From 2015-2019 I was a research assistant professor / NSF Ed Lorenz Postdoctoral Fellow in the Mathematics of Climate at the University of Utah, in the department of mathematics.

In 2015, I received my Ph.D. from the mathematics department at Michigan State University. The focus of my Ph.D. was on the development of network morphologies in amphiphilic polymer systems with applications to ion transport in electrolyte membranes and to network formation in lipid membrane.
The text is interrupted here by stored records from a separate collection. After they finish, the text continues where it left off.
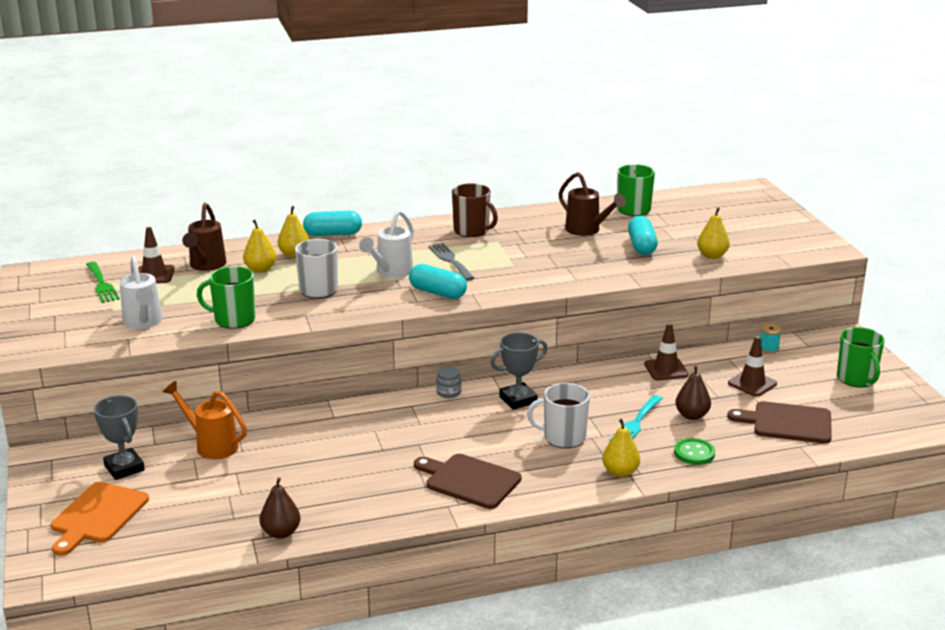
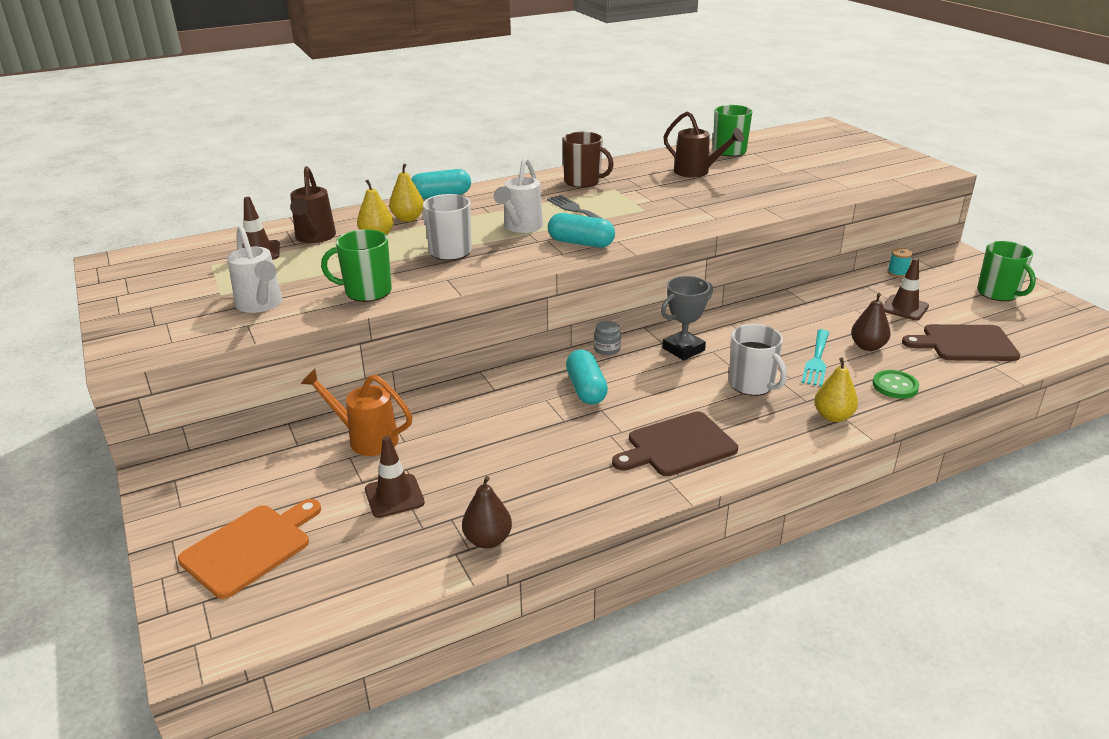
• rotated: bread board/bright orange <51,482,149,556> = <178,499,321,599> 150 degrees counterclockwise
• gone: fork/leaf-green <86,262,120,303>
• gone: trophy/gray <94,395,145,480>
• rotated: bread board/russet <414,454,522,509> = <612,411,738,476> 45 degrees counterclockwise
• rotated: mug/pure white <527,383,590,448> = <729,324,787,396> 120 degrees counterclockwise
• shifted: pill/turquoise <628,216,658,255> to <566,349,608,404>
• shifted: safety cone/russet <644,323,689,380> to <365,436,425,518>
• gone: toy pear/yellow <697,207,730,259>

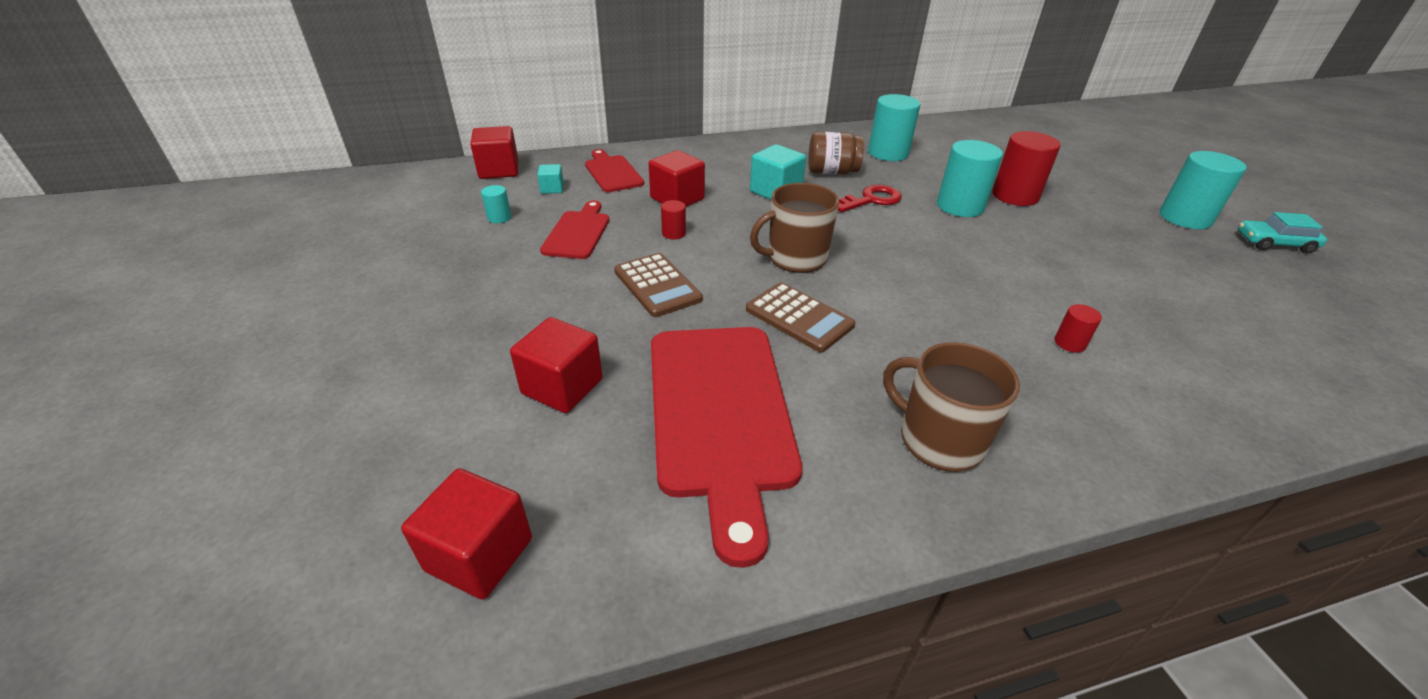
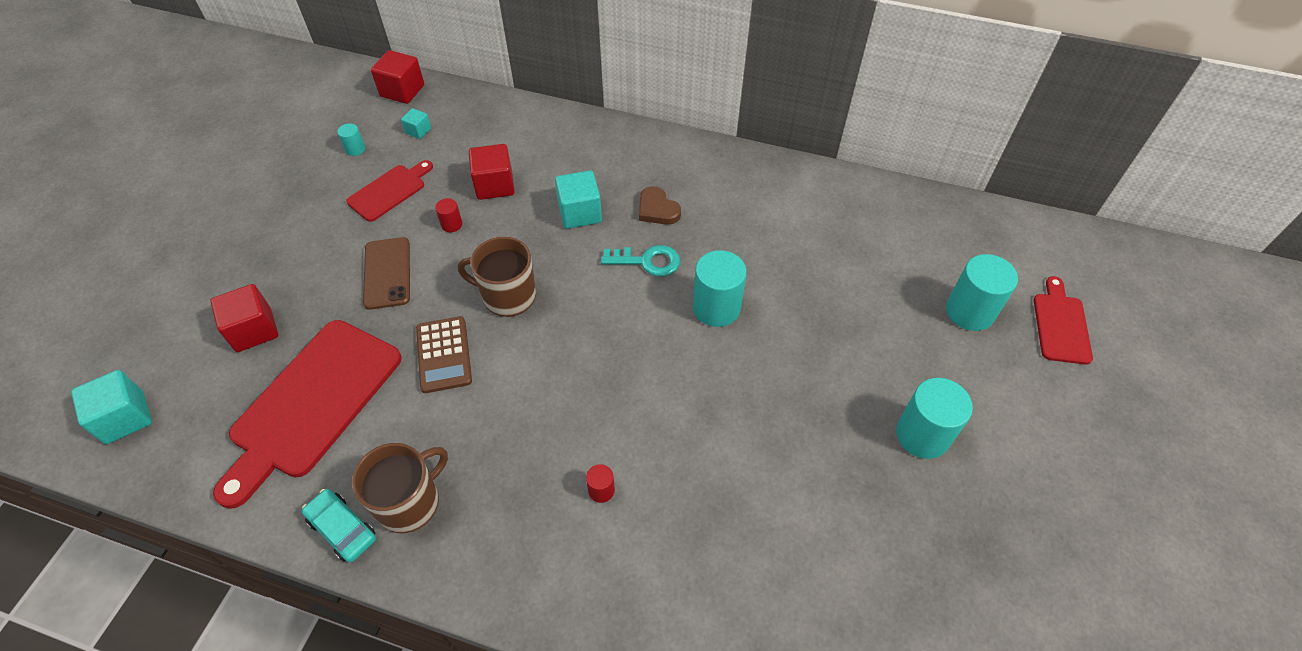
• repainted: solid cube/scarlet <401,468,532,600> to solid cube/turquoise <71,370,152,444>
• shifted: bread board/scarlet <585,149,644,192> to <1034,276,1093,365>
• swapped: adding machine/russet <614,253,703,317> to phone/russet <363,237,410,310>
• swapped: jam jar/russet <808,132,864,174> to heart/russet <639,186,681,225>
• repainted: latchkey/scarlet <838,185,902,212> to latchkey/turquoise <601,245,680,276>
• shifted: cylinder shape/turquoise <868,94,920,161> to <946,254,1018,331>
• rotated: mug/russet <883,342,1020,472> = <352,443,448,533> 60 degrees clockwise
• gone: cylinder shape/scarlet <992,131,1061,206>
• shifted: car/turquoise <1238,212,1327,253> to <302,489,376,562>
I have a B.Sc. in mathematics from Tel Aviv University.

Research interests

Composite Material and Sea Ice

I am interested in mathematical models that can be used to describe climate phenomena that involve advection enhanced diffusion processes, phase separation and solidification. Using analysis of the heat equation, modification of the Stefan problem and Stieltjes integrals I was able to obtain analytic bounds on the thermal conductivity in the presence of fluid flow, analytic bounds on the trapping constant and a coupled system describing the evolution of the marginal ice zone involving the ice concentration and heat diffusion.

September 2017, invited speaker, Multi-scale modelling of ice characteristics and behaviour, Isaac Newton Institute for Mathematical Sciences, Cambridge, UK.

Functionalized Cahn-Hilliard (FCH)

The FCH is a higher-order free energy for blends of amphiphilic polymers and solvent which balances solvation energy of ionic groups against elastic energy of the underlying polymer backbone. Its gradient flows describe the formation of solvent network structures which are essential to ionic conduction in polymer membranes. The FCH possesses stable, coexisting network morphologies, and we characterise their geometric evolution, bifurcation and competition through a centre-stable manifold reduction which encompasses a broad class of coexisting network morphologies. The stability of the different networks is characterised by the meandering and pearling modes associated to the linearized system. For the H-1 gradient flow of the FCH energy, using functional analysis and asymptotic methods, we drive a sharp-interface geometric motion which couples the flow of co-dimension 1 and 2 network morphologies, through the far-field chemical potential. In particular, we derive expressions for the pearling and meander eigenvalues for a class of far-from-self-intersection co-dimension 1 and 2 networks, and show that the linearization is uniformly elliptic off of the associated centre stable space.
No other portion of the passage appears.